The average cost of early detection of lung cancer through screening high-risk patients for the disease using low-dose computed tomography (LDCT), in addition to the average cost of curative intent treatment, such as surgery, is lower than the necessary cost to treat advanced stage lung cancer patients, a disease with a high mortality rate.
There are results from the Pan-Canadian Early Detection Study, which analyzed the yearly costs relative to the necessary resources for screening and treatment of lung cancer.
The study, whose findings were published at the official journal of the International Association for the Study of Lung Cancer, the Journal of Thoracic Oncology, revealed that the average cost to conduct two annual LDCT screens in a patient, as well as the necessary follow-up or scan repeat for patients who didn’t suffer from the disease, was $453 compared to $2,248 for those with lung cancer.
The costs spent per person on diagnostic workups, curative intent surgical treatment, and 2 years of follow-up was $33,344 for patients who have been diagnosed with lung cancer. On the other hand, the researchers concluded that the costs of advanced-stage lung cancer treatment with chemotherapy, radiotherapy, or supportive care was $47,792.
This study enrolled 2,059 patients, who had a 2% or higher risk of developing lung cancer within the three years following the study, and used a Web-based lung cancer risk prediction tool.

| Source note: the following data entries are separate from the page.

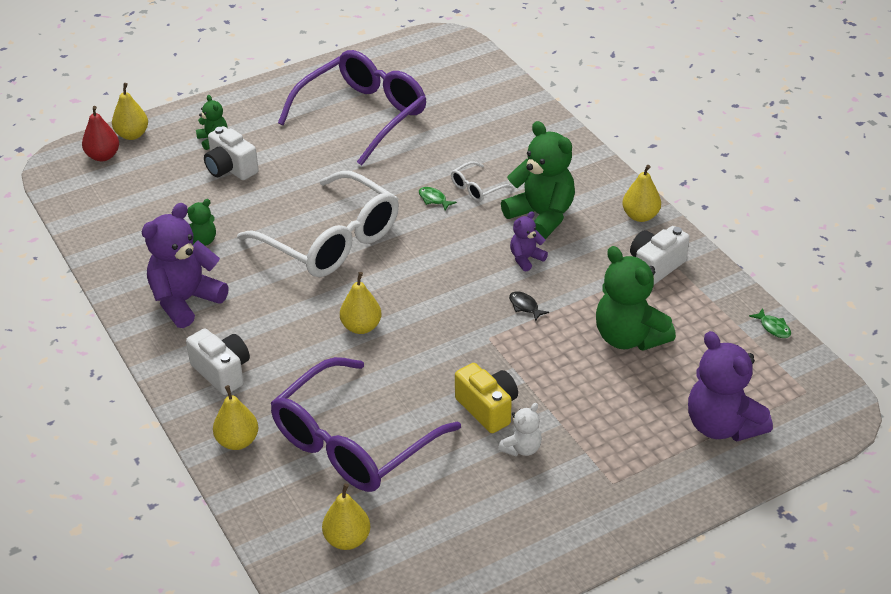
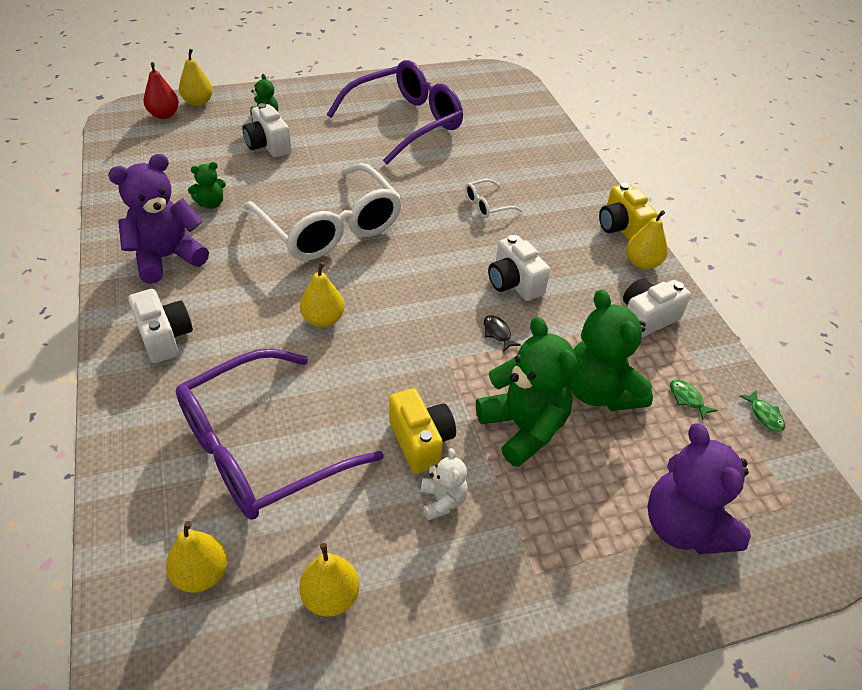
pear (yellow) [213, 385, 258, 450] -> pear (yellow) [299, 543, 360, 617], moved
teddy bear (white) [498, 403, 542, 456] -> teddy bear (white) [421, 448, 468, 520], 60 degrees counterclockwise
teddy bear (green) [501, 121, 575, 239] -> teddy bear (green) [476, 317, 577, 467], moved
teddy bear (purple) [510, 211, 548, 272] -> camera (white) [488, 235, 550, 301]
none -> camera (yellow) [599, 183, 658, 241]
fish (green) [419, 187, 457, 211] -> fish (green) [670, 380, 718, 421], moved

“The number of deaths that potentially could be prevented and the number of life years gained with lung cancer screening using LDCT is greater than any new treatment modality offered over the last two decades. If expensive targeted-therapies become widespread in the treatment of advanced, inoperable lung cancer, a screening program could potentially become cost saving while at the same time improving patient outcomes,” said the authors of the study in an International Association for the Study of Lung Cancer (IASLC) press release.
“Our risk prediction tool has been found to have 11.9% greater sensitivity in identifying those who would be diagnosed with lung cancer in the 6 years of follow-up compared with the NLST criteria, thus reducing the number of people that needed to be screened to detect lung cancer and improving cost-effectiveness,” the authors added.
The study confirms the data previously demonstrated by the National Lung Cancer Screening Trial (NLST), which revealed that LDCT screening performed in patients with high-risk of developing lung cancer reduced the disease associated mortality by 20%.
Moreover, the United States Preventative Services Task Force (USPSTF) had also recently recommended that patients older than 55 years who smoke a pack of cigarettes a day for 30 years or the equivalent should be submitted to yearly examinations.